There are, of course, things in the Queen’s Speech that we welcome, such as the slavery Bill, which many noble Lords have welcomed—although I hope that the Minister will be able to respond to the noble Baroness, Lady Meacher, who asked about to whom guardians will be made available.

On the Serious Crime Bill, we of course support measures to tackle child abuse and emotional neglect; but I hope that the Minister will respond to my noble friend Lord Patel and others on the need to protect in legislation mentally vulnerable adults. I hope, too, he will respond to the noble Lord, Lord Ramsbotham, who was forthright and to the point; the lack of purposeful activity for offenders in prisons is alarming and undoubtedly is storing up great trouble for the future.

On legal aid, my noble friend Lord Bach spoke vividly about the importance of early access to advice, whereby many problems in the past have been sorted out. The Government have to be held to account for destroying a vital part of our justice system. My noble friend Lord Beecham pointed out the problems in the courts; so many people now have to cope for themselves because they cannot get access to a lawyer that it is having a real impact on the administration of justice. My noble friend Lord Clinton-Davis was right about the dismantling of legal aid, and the noble and learned Lord, Lord Scott of Foscote, spoke about the potential diminution of people’s respect for the law. He put a straight question to the Government on the future of legal aid, and I hope that he receives an answer.
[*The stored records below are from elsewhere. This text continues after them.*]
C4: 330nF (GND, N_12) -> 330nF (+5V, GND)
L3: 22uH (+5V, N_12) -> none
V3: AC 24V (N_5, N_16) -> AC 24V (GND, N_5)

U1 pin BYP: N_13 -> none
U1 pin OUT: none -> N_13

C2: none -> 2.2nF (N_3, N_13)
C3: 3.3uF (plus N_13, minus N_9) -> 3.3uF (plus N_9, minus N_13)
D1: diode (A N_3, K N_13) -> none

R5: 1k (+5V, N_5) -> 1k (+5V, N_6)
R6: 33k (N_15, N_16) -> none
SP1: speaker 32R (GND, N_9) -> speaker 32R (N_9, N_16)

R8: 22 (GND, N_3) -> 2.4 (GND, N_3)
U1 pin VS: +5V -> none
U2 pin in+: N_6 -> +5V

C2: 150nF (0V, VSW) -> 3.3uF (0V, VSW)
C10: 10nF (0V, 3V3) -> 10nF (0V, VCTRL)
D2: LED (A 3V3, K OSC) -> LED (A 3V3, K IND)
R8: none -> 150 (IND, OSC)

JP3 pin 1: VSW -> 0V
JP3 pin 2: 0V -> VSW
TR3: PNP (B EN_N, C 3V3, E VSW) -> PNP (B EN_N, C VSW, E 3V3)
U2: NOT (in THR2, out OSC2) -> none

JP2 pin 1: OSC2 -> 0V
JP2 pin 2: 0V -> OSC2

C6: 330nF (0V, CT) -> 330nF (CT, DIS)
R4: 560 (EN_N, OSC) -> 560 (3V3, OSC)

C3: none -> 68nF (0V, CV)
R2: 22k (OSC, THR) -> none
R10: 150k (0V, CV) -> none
On education, my noble friend Lady Lawrence spoke eloquently about apprenticeships schemes, which need to lead to long-term employment. I agree with my noble friend Lady Jones about the current fragmentation of our schools and the need for local accountability. Now is not the time to debate the Statement made by Mr Gove this afternoon but the flawed response shows that the coalition’s policy increases the risk of infiltration and radicalisation. Ever greater fragmentation at local level, more schools with unqualified teachers, no local oversight and the centralisation of power in an unwieldy Department for Education can only exacerbate the risk of further problems.

On higher education, my noble friend Lady Bakewell and the noble Lord, Lord Bilimoria, who I am delighted is shortly to become chancellor of Birmingham University, clearly illustrated the disaster of the Home Office’s completely obdurate approach to students coming to this country. We all know it is about the target. Ministers claim that it was because of problems with certain dubious institutions, but that problem had been dealt with years ago. This policy is having a direct impact on some of our best universities and is causing horrendous problems in terms of the reputation of this country. We are surely entitled to ask the Government to think again on this matter.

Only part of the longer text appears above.